Un debate de esta dimensión pondrá en varios bretes al Gobierno, que no las tiene todas consigo. Deberá hacerse cargo de ese justo precio, si desea mejorar su respectiva reputación. La reforma tiene desde hace añares sobrados paladines en medios académicos, en organizaciones sociales y sindicatos. También muchos legisladores afines al Gobierno u opositores que por mucho tiempo araron en el mar. Si estos sectores con mejores pergaminos que el Gobierno toman la palabra, le enrostrarán (sin agotar la nómina) la inconsecuencia de la política oficial, la concesiva gestión de Julio Bárbaro en el Indec, la prórroga (por plazos vaticanos) casi clandestina de las licencias de canales de tevé y emisoras de radio.
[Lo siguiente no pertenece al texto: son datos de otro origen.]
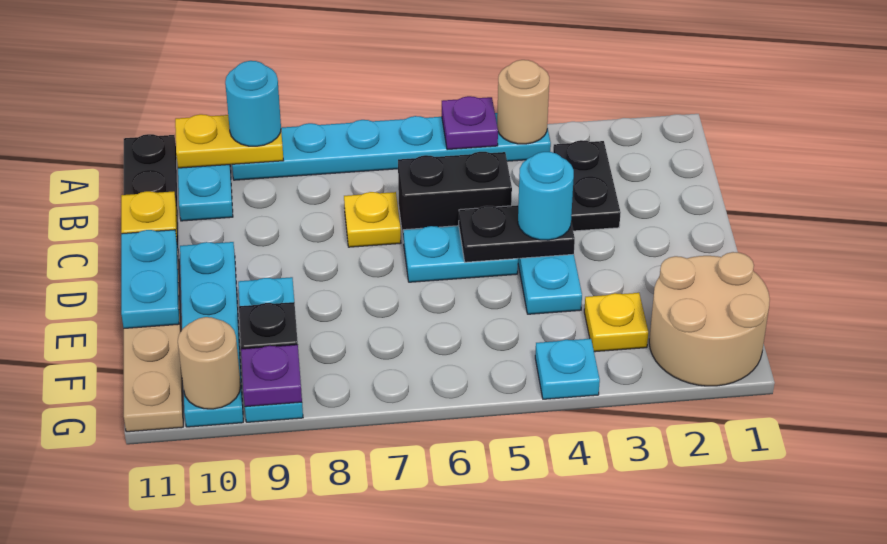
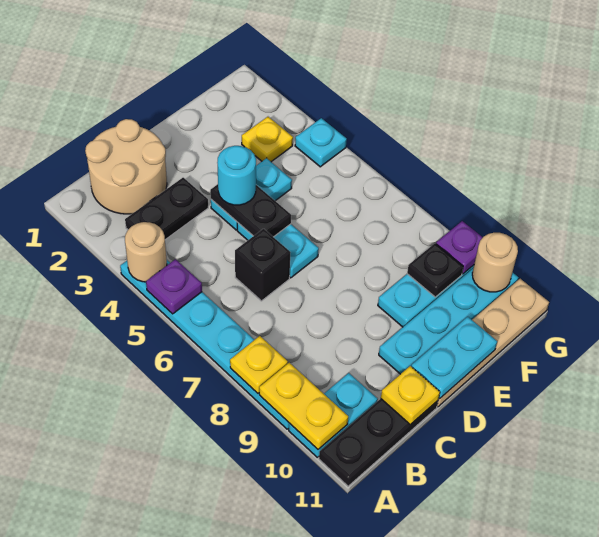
cyan round brick A9 level 3 -> none
black brick C5:C6 level 1 -> black brick C6 level 1
yellow plate C7 level 1 -> yellow plate A8 level 2
tan round brick F1:G2 level 1 -> tan round brick B1:C2 level 1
De cualquier modo, poner al aire el tema será saludable para el sistema político. La sonada calidad institucional mejora con la exposición pública de las posturas y el cruce de argumentaciones.
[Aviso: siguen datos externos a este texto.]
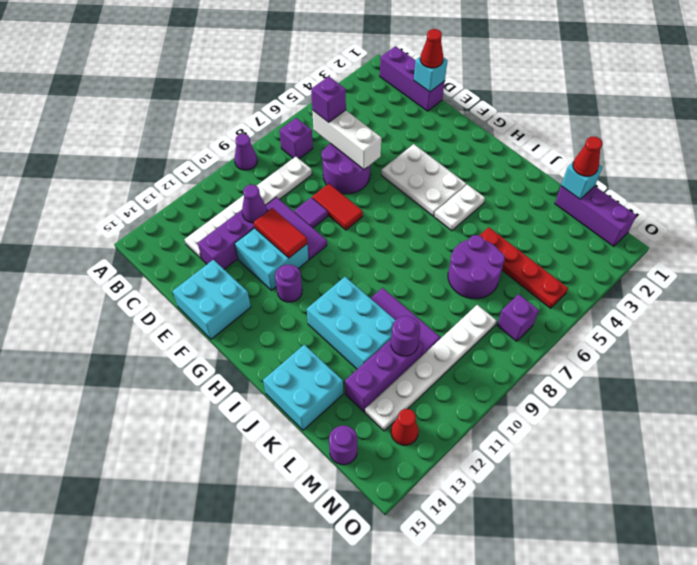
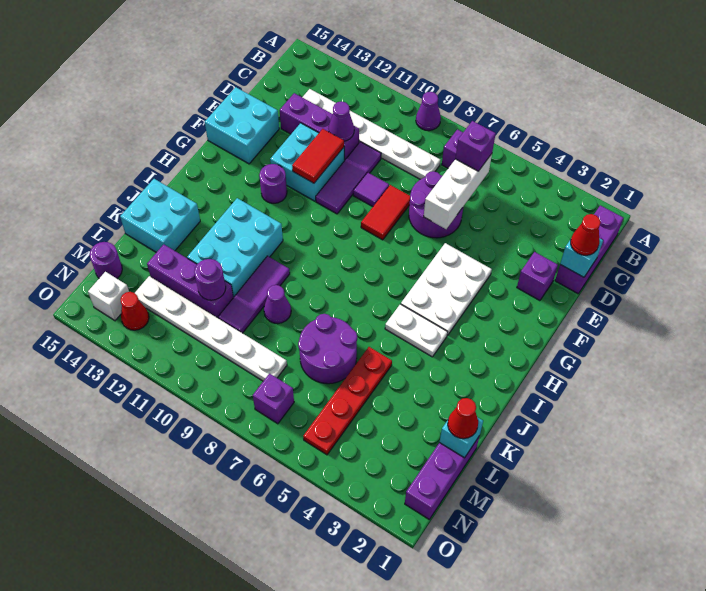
none -> purple brick E2 level 1
none -> purple cone K9 level 1
none -> white brick N14 level 1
De la polémica no podrá salir una síntesis que satisfaga a todos, hay intereses duros en juego y será bueno que se sinceren. También hay una trama de derechos adquiridos que un sistema democrático no puede desbaratar por encanto ni con carácter retroactivo. Los cambios serán, en el mejor de los casos, progresivos en la doble acepción del término. Claro que, como también señala Loreti, la regulación de la actividad no sólo es mala: además está mal aplicada. Las leyes vigentes, de por sí laxas, no se cumplen del todo, por caso en lo que hace a transparentar cuáles son los propietarios de los medios de difusión.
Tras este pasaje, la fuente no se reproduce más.